# Wu-Tang



## MuZiZZle (Apr 18, 2011)

Anyone else going to see them in manchester?


----------



## ksm1985 (Dec 27, 2008)

no, however they are ace, was listening to wu gambinos the other day, wu chronicles, amazing


----------



## silverback (Jun 18, 2008)

shimmy shimmy ya FTW! awesome track


----------



## kh904 (Dec 18, 2006)

I quite like Wu Tang when i hear it, but i never go out my way to buy/listen to any of their music.

I have to be in the right mood to listen to them & only in short amounts (I can never listen to a whole album by them all the way through).

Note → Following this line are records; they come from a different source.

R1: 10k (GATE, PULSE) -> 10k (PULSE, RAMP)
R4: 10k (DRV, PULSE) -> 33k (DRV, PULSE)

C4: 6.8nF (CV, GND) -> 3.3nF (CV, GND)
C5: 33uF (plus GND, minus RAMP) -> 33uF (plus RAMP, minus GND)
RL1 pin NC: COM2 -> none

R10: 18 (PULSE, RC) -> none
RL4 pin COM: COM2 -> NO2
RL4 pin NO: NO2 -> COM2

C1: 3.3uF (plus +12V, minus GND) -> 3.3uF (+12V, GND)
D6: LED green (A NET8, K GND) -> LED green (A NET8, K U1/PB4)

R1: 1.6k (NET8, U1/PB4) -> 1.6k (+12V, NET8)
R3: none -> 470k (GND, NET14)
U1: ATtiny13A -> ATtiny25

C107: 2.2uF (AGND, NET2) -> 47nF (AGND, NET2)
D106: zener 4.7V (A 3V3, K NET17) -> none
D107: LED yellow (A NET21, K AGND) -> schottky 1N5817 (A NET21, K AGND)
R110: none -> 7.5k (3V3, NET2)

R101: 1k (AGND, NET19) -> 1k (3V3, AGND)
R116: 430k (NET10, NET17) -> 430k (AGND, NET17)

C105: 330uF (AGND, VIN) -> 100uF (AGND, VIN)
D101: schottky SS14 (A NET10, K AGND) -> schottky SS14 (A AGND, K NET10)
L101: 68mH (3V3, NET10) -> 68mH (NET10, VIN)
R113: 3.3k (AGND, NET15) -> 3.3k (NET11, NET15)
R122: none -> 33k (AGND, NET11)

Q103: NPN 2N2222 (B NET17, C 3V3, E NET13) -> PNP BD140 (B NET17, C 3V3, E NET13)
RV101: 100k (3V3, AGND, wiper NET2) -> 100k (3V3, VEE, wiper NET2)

I'm more into the old school Westcoast hip-hop (in general), but do like Mobb Deep, Nas, Biggie etc from the East coast


----------



## colarado red (Jun 5, 2008)

Not the same without ODB,but do love the WuTang.


----------



## ksm1985 (Dec 27, 2008)

ghostface killah - pretty toney album is good,


----------



## Ravinder (Jul 24, 2009)

I went to see method And redman couple of years back in Glasgow. One of the best gigs I've been to. They were absolutely awesome and both off their heads. Redman jumped onto us in the crowd. His foot struck me in the face lol


----------



## Red_Cloverleaf (Jul 26, 2009)

no...........


----------



## JasonPD (Jan 8, 2010)

No but going to see them in Edinburgh... Can't wait :thumb:


----------